尚、用法は添付文書より、同効薬は、薬剤師監修のもとで作成しております。
※薬剤情報の(適外/適内/⽤量内/⽤量外/㊜)等の表記は、エルゼビアジャパン編集部によって記載日時にレセプトチェックソフトなどで確認し作成しております。ただし、これらの記載は、実際の保険適用の査定において保険適用及び保険適用外と判断されることを保証するものではありません。また、検査薬、輸液、血液製剤、全身麻酔薬、抗癌剤等の薬剤は保険適用の記載の一部を割愛させていただいています。
(詳細はこちらを参照)
著者のCOI(Conflicts of Interest)開示:
厚見秀樹 : 特に申告事項無し[2021年]
監修:高橋裕秀 : 特に申告事項無し[2021年]

改訂のポイント:
  1. 正常圧水頭症を、1)先天性水頭症(Congenital/Developmental etiologies)、2)二次性水頭症(Acquired etiologies : sNPH)、3)特発性(Idiopathic : iNPH)、4)家族性(Familial etiologies)に分類した。
  1. iNPHは、Suspected、Possible、Probable、Definiteの4段階に分類された。
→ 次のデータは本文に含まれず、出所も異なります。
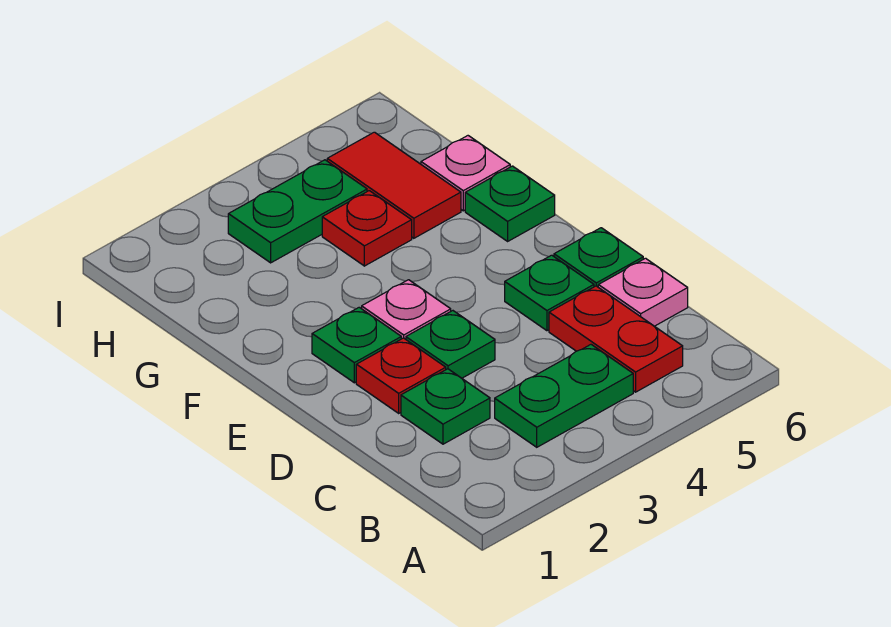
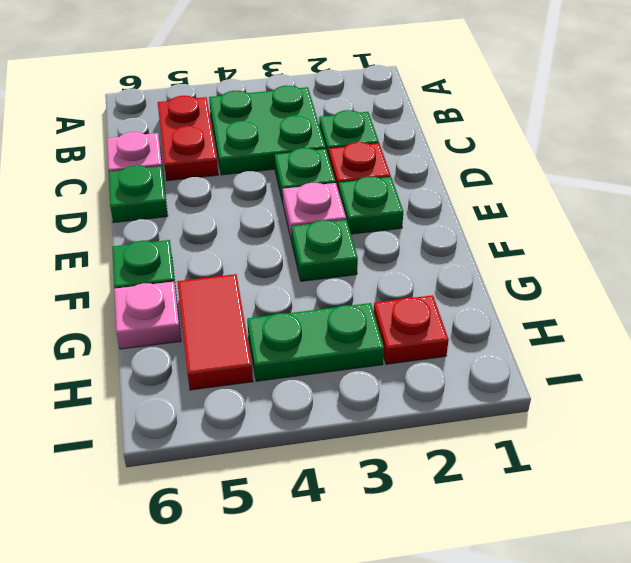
green plate B3:B4 level 1 -> green plate B3:C4 level 1
green plate D5 level 1 -> green plate F3 level 1
red plate G4 level 1 -> red plate H2 level 1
歩行障害を呈し、画像上くも膜下腔の不均衡な拡大を伴う水頭症(Disproportionately Enlarged Subarachnoid-space Hydrocephalus: DESH)所見、または脳脊髄液排除試験で症状の改善を認めるPossible群のシャント術の有効性が示され、画像所見の診断価値が見直された[2]

病態・疫学・診察

疾患情報(疫学・病態)  
  1. 正常圧水頭症とは、脳脊髄液の正常な運動が何らかの理由により慢性的に障害されることにより生じる、歩行障害、認知障害、尿失禁を主症候とし、いずれか1つあるいは複数を認める進行性の病態であり、適切なシャント術によって症状の改善を得る可能性がある症候群である。
  1. クモ膜下出血、髄膜炎、頭部外傷など先行する病態が存在し、その後の変化として発症するもの(二次性)、画像上の特徴を有し、先天的な原因が症状遅発で発症するもの(先天性)、特定の原因が不明なもの(特発性)、家族性に発症する例(家族性)に分類される。
  1. 特発性正常圧水頭症(iNPH)の有病率は0.2~3.7%、罹患率は年間120/10万人と推定されている。
  1. iNPH発症の危険因子でエビデンスレベルの高いものは明らかではないが、加齢は明らかと考えられる。
 
病歴・診察のポイント  
  1. 60歳以上で、画像上脳室拡大を認め、歩行障害、認知障害、排尿障害の1つ以上症状を認める場合は、正常圧水頭症を疑う。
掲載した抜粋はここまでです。